3. What is a book you'd want with you on a desert island?

Not either of the above. I’m with Saudade—the S.A.S survival manual. If not that, then the collected works of W.B Yeats.

4. What is a book that made you giddy?

Hmm..either Pynchon's V. or Ring of Fire by Lisa Jarnot. Almost by their nature, these books allow a reader to become lost but simultaneously enjoy the exploration. Both of these make me very, very happy to be alive.

Wow, I am totally cheating—multiple responses galore! Ah well.

5. What is a book that made you sad?

Technopoly by Neil Postman. Technopoly’s subtitle is “The surrender of culture to technology.” Postman is not a doom-and-gloom writer (who are very easy to compartmentalize and ignore), but instead is really interested in human civilization—and his fascination is immediately contagious. He also is not one of those who demand that we, unrealistically, throw out anything that requires electricity. Nonetheless, Technopoly quietly wove itself into my fabric (see question 1, again), and makes me sad in a way that is, ultimately, helpful. I truly believe that western civilization has sold itself out in a lot of ways to our machines and that we have lost a lot in the process. The “net may be vast and infinite” but it, and other technologies, are tools that we should not be in the service of, but quite the opposite.

6. What is a book you wish had been written?

You mean it hasn’t? I thought I simply hadn’t yet discovered it.

7. What is a book you wish had never been written?

Any book that tells me the truth, and especially those that do so with a cute talking animal, or pithy and wise old man/woman.

8. What is a book you're currently reading?

Three actually, and I’ll limit each to two adjectives:
a)Endgame by Derrick Jensen: Frightening and uncomfortable.

b)The White Goddess: A Historical Grammar of Poetic Myth by Robert Graves: Immense. Detailed.

c)A Strange Market by Robert Kelly: melancholy and human.

9. What is one book you've been meaning to read?

Mervyn Peake’s Titus Groan. Also…no, I just can’t begin. There’s a lot.

10. Now tag five bloggers.

Okay. Hmm…that’s hard as most the bloggers I'd tag already have been. But here’s a few peeps from whom I’d like to hear:
Nick Piombino
Clayton Banes
Catherine Meng

Well, three's close enough. It’s early mornin’ and time for bed.

3 comments:

Trevor said...

Hah, no doubt! Thank you for the recommends, Ryan. I just got MBfIP today, and boy-howdy, it looks to be a thrill-a-minute!

Ammie said...

Blood Meridian.
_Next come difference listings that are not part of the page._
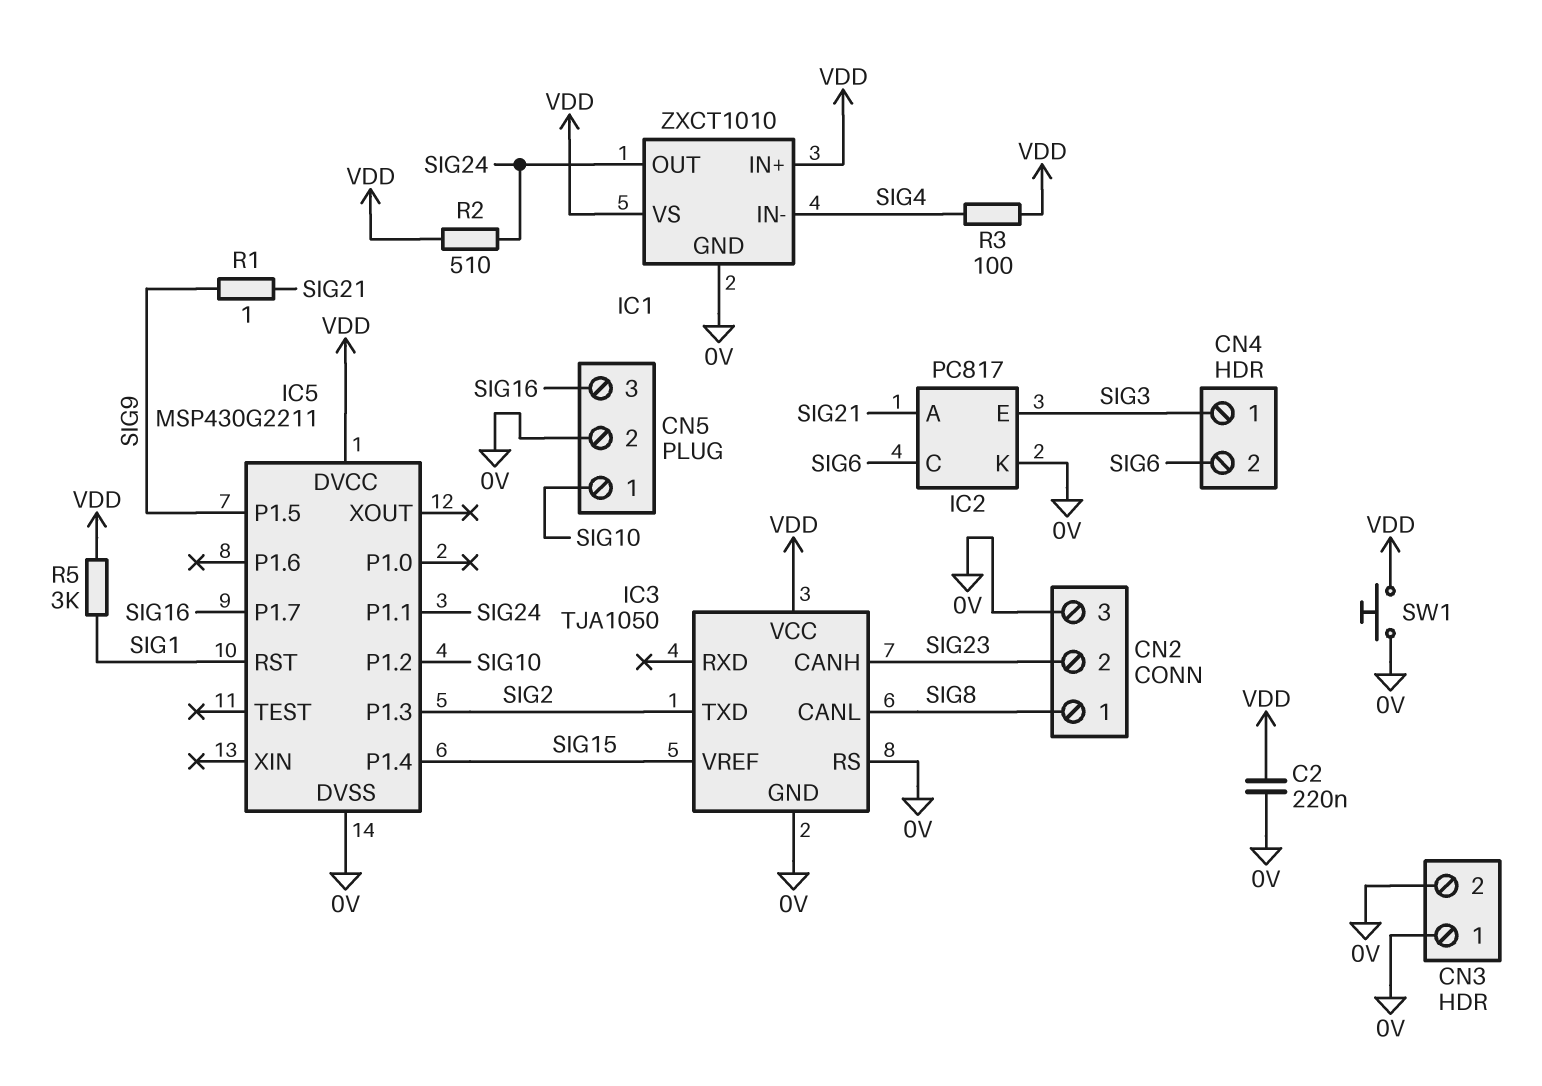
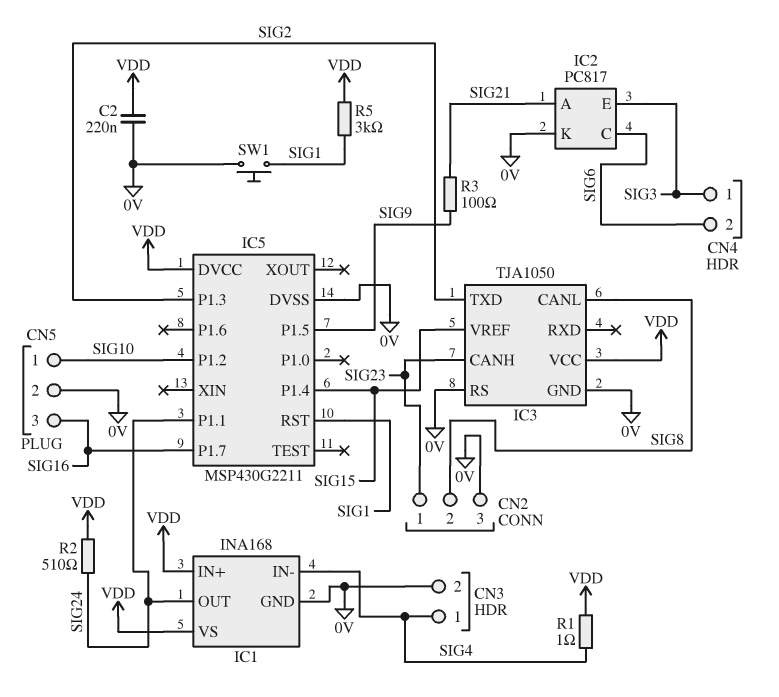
CN2 pin 1: SIG8 -> SIG23
CN2 pin 2: SIG23 -> SIG8
CN3 pin 1: 0V -> SIG4
IC1: ZXCT1010 -> INA168
R1: 1 (SIG9, SIG21) -> 1 (SIG4, VDD)
R3: 100 (SIG4, VDD) -> 100 (SIG9, SIG21)
SW1: button (0V, VDD) -> button (0V, SIG1)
I forgot about that book. Holy terror, hard to read, yes, and I would never read it again, but it is in my top 5 easily. Those are the best kinds of books.

Goo, now if we get stuck on the same deserted island it will be a race against time to see who uses those SAS skills better to capture that giant hot dog running around. I'LL EAT YOU! ;P

Trevor said...

yeah, saudade, but i'll have my coconut family to defend me. Cocnuts are tough nuts, just like me.